Castle Romeo was the first barge-based U.S. nuclear test and the first detonation of the TX-17, the first deployed thermonuclear bomb.
Key Facts
- Detonation Date
- 26 March 1954
- Test Series
- Operation Castle
- Weapon Tested
- TX-17 thermonuclear bomb
- Test Location
- Bikini Atoll, Marshall Islands
- Platform Type
- Barge (first barge-based test)
- Crater Source
- Castle Bravo crater
Location
Cause → Event → Consequence
Increasingly powerful thermonuclear devices being developed by the United States during the early 1950s destroyed the small coral islands used as test platforms, making land-based detonation sites impractical. A new barge-based approach was devised to accommodate the destructive yield of these weapons within the Bikini Atoll test range.

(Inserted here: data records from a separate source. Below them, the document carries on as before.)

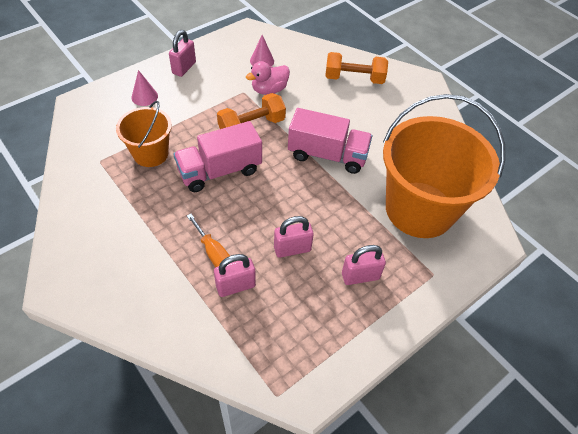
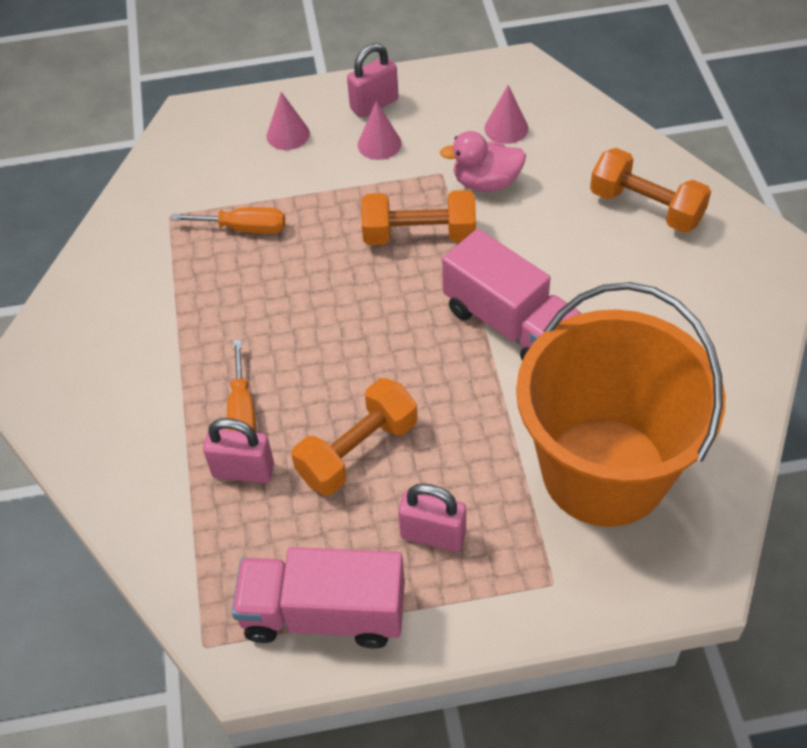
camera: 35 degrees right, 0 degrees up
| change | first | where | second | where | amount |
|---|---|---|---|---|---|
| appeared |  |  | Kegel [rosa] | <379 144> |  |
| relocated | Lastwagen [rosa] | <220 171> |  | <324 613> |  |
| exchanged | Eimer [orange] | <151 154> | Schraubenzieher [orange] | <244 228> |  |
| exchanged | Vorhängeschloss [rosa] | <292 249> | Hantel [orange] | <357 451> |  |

On 26 March 1954, the United States detonated the TX-17 thermonuclear bomb — the first deployed thermonuclear weapon — aboard a barge moored in the crater left by the Castle Bravo test at Bikini Atoll. This was the first nuclear test ever conducted from a barge platform, forming part of the broader Operation Castle test series.
Castle Romeo demonstrated the viability of barge-based nuclear testing as an alternative to island-based detonations, enabling further high-yield thermonuclear tests in the Pacific. It also validated the TX-17 design, advancing the United States' deployed thermonuclear arsenal during the Cold War arms race.